Come molte scoperte, anche questa è stata fatta per caso. «Nel 2009 mentre passeggiavo nell'azienda agricola di famiglia a Francofonte», spiega Corrado Vigo a MeridioNews. Le prime 50 piante sono state innestate in due vivai catanesi. Guarda le foto
Il clone di tarocco col nome dell’agronomo che l’ha scoperto Vigo: «È di colore violaceo e sa un po’ di mora e di lampone»
«Ha un colore violaceo e un sapore che, oltre a quello tipico dell’agrume, ha delle sfumature che vanno dalla mora al lampone». È così che l’agronomo Corrado Vigo descrive a MeridioNews la varietà di arancia tarocco che ha scoperto nel 2008 e che da qualche giorno sul brevetto porta il suo cognome. «Non sono stato io a sceglierlo ma – precisa sorridendo – devo ammettere che l’idea, sin da subito, non mi è affatto dispiaciuta». Il tarocco Vigo, come molte altre importanti scoperte, è stata fatta causalmente. «Era il mese di gennaio del 2008 – racconta l’agronomo – e, mentre passeggiavo all’interno dell’azienda agricola di famiglia a Francofonte (cittadina del Siracusano che è considerata la patria del tarocco, ndr), per puro caso, con la coda dell’occhio ho notato un frutto che pendeva da un ramo ma era molto più rosso rispetto a tutti gli altri». Ed è qui che subentra l’altro ingrediente fondamentale per una scoperta: la curiosità. «Mi sono avvicinato e ho notato che andava sulle sfumature del viola, molto pigmentato. A quel punto – continua Vigo – ho segnato quel ramo e anche quella pianta e ho chiesto che non si raccogliessero più i suoi frutti». Il primo passo per capire se l’evento si sarebbe replicato e se il frutto avrebbe mantenuto quelle stesse caratteristiche. E così è stato perché «tutti gli agrumi sono instabili e mutano geneticamente», analizza l’esperto che adesso ha dato il nome a una cultivar di tarocco che potrebbe sostituire i vecchi cloni che sono stati vittime del virus tristeza.
Consegnato il materiale vegetale al dipartimento di Agraria dell’Università di Catania, sono stati loro a occuparsi del risanamento varietale. «Un lungo processo – spiega Vigo – che serve a eliminare eventuali virus e viroidi che potrebbero ridurre la produzione in qualità e quantità ma anche portare a gravi alterazioni e alla morte delle piante». Il passo successivo è stato quello di consegnare dei campioni di frutto al Crea di Acireale, il Centro di testing per l’industria dei derivati agrumari, che ne ha analizzato le caratteristiche organolettiche: da qui la conferma di una elevata quantità di antocianine, ovvero i pigmenti vegetali tipici dei frutti di bosco. «Da qualche settimana – afferma l’agronomo – ho consegnato una cinquantina di piantine risanate a due vivaisti del Catanese che le hanno già innestate per preparare le piante madri e quelle per la moltiplicazione». Adesso, come la natura spesso richiede, bisogna avere pazienza.

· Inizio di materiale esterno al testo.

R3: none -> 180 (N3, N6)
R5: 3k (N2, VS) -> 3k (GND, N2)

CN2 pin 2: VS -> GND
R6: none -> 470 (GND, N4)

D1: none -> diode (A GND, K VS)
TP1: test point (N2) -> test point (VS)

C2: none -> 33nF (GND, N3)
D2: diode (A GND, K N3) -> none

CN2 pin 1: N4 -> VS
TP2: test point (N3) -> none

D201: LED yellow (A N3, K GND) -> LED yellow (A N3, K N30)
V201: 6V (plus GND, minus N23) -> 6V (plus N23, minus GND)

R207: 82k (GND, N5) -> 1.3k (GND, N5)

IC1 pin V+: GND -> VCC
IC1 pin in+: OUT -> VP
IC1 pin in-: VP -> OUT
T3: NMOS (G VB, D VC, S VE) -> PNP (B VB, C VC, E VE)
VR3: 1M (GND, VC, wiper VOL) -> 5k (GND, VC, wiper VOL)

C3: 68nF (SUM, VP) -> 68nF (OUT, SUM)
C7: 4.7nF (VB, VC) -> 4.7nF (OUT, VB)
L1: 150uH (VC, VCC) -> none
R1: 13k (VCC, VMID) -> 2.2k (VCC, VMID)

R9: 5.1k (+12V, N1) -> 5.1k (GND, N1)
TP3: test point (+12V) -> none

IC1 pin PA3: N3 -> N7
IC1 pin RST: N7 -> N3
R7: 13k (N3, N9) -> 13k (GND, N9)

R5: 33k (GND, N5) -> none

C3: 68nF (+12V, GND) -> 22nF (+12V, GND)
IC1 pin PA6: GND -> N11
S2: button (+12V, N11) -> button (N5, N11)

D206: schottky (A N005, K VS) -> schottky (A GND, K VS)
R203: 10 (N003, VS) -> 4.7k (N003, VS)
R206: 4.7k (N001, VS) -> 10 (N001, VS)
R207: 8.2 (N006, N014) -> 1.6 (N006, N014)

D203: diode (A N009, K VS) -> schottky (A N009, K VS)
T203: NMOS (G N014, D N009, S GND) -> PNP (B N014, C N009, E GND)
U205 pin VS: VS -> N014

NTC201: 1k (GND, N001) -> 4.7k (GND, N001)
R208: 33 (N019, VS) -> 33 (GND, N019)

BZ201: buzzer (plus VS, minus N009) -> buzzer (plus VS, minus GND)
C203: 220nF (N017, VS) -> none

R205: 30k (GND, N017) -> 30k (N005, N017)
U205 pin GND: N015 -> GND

Intanto, però, a Vigo per il suo clone di arancio sono arrivate richieste già da diverse parti del mondo, a partire dalla Spagna. «Bisogna aspettare almeno settembre per capire come andrà».
Oltre agli esperti, anche qualche amico e parente di Vigo lo ha già assaggiato, «e mi hanno confermato che è molto buono anche bevuto come succo». Stando alle previsioni, il tarocco Vigo potrebbe essere immesso nella commercializzazione già a partire dal prossimo anno. «Si tratta di un frutto – aggiunge l’agronomo – che potrebbe fare gola a diversi mercati per vari motivi: innanzitutto ha un notevole anticipo di maturazione che avviene già tra la fine del mese di novembre e l’inizio di dicembre». Diverso tempo prima rispetto al tarocco per cui, invece, si deve attendere metà gennaio. Nonostante ciò, il frutto, pur essendo maturo, può restare nell’albero ed essere raccolto anche fino alla fine di marzo senza che si alterino né il colore né il sapore. «Un’altra importante caratteristica fondamentale – dice Vigo – infatti, è che è un agrume che pur superando la pigmentazione dell’arancia Moro, non si porta dietro i difetti di questa varietà. Cioè anche quando arriva a piena maturazione non ha mai quel retrogusto che, come si dice, “sa di vecchio”». Anzi, è a quel punto che si sentono di più i sapori misti di mora e lampone.